IN small intestine proteins are digested thanks to trypsin secreted by the pancreas. Complex carbohydrates are also broken down here, turning into glucose, and fats. Participates in the digestion of fats bile, secreted by the liver; The acids contained in it emulsify fats - separating them into tiny droplets, which are then dissolved by the enzyme lipase. Thanks to the villi lining the walls of the small intestine, simple molecules obtained during digestion are absorbed into the blood and lymph and distributed throughout the body; muscle cells in the intestinal walls contract and move food to the next sections.
Carnivorous animals do not have any major problems with the task of digesting food. Herbivores are another matter - plant foods contain a large amount of cellulose, from which the cell wall of plants is woven; The animal body does not produce enzymes capable of breaking it down.

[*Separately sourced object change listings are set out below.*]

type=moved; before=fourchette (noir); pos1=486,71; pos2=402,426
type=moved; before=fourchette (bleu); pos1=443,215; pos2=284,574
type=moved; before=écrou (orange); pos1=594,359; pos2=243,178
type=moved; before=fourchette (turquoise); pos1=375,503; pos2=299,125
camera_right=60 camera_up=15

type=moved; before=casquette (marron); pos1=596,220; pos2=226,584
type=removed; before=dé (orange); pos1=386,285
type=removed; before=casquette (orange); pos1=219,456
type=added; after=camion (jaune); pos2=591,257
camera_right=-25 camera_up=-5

In order to still assimilate plant food, animals resort to the help of so-called symbionts - the simplest single-celled organisms that settle in various parts of their digestive system; Only these creatures secrete the necessary enzyme and break down cellulose.

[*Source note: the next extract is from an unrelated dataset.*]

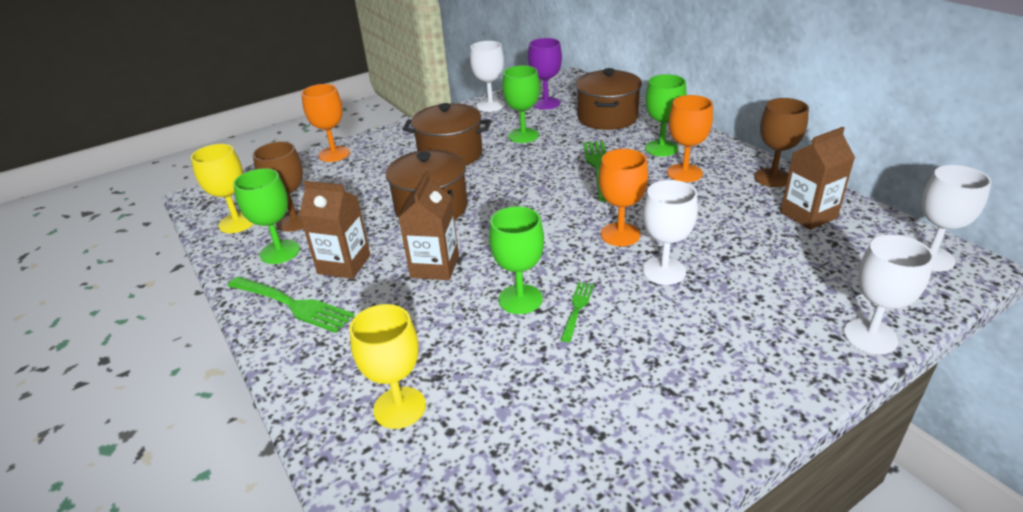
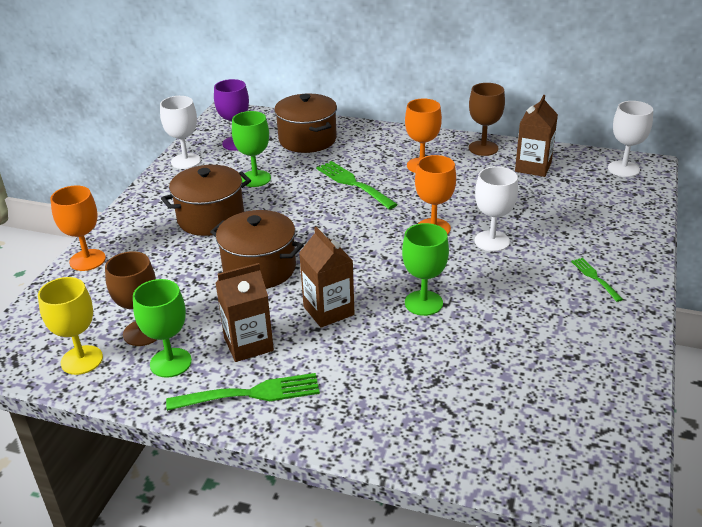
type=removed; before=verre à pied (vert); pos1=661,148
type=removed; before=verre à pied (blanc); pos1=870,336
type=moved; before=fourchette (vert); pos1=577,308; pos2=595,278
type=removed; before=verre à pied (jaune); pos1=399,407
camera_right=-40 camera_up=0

In ruminant artiodactyls ( cows, rams etc.) symbionts settle in the stomach, which has a four-chamber structure, more precisely, in its first section - scar. The grass absorbed by the animal remains here for some time and undergoes fermentation, then it is regurgitated back into the mouth, thoroughly chewed a second time and swallowed, ending up in book and further in abomasum, which corresponds to the simple stomach of other mammals. In non-ruminants, the stomach is simpler, but symbionts also live in it; they are also present in other herbivores (for example, hamsters). At the same time, microorganisms not only help the animal break down cellulose, but also serve as food for themselves; In this way, the animal receives substances that are not found in plants, but are necessary for them.
Next to the small intestine colon does not take part in digestion; here only certain substances and water are absorbed. However, in the cecum, characteristic of herbivores (for example, hares And rabbits), symbiont organisms also live, and cellulose fermentation also takes place here.
In the rectum, intensive absorption of water and the formation of feces occur, which are periodically removed from the body through the anus. Hares, rabbits and some others are characterized by coprophagia - eating their own feces; the fact is that the microorganisms living in their large intestine can no longer be digested by them, as is done by ungulates whose symbionts live in the stomach. By eating their excrement, these animals again carry it into the stomach and obtain the necessary substances from it. However, the food that has passed through their digestive tract a second time forms different feces, different from those formed initially; The animal is not going to eat them.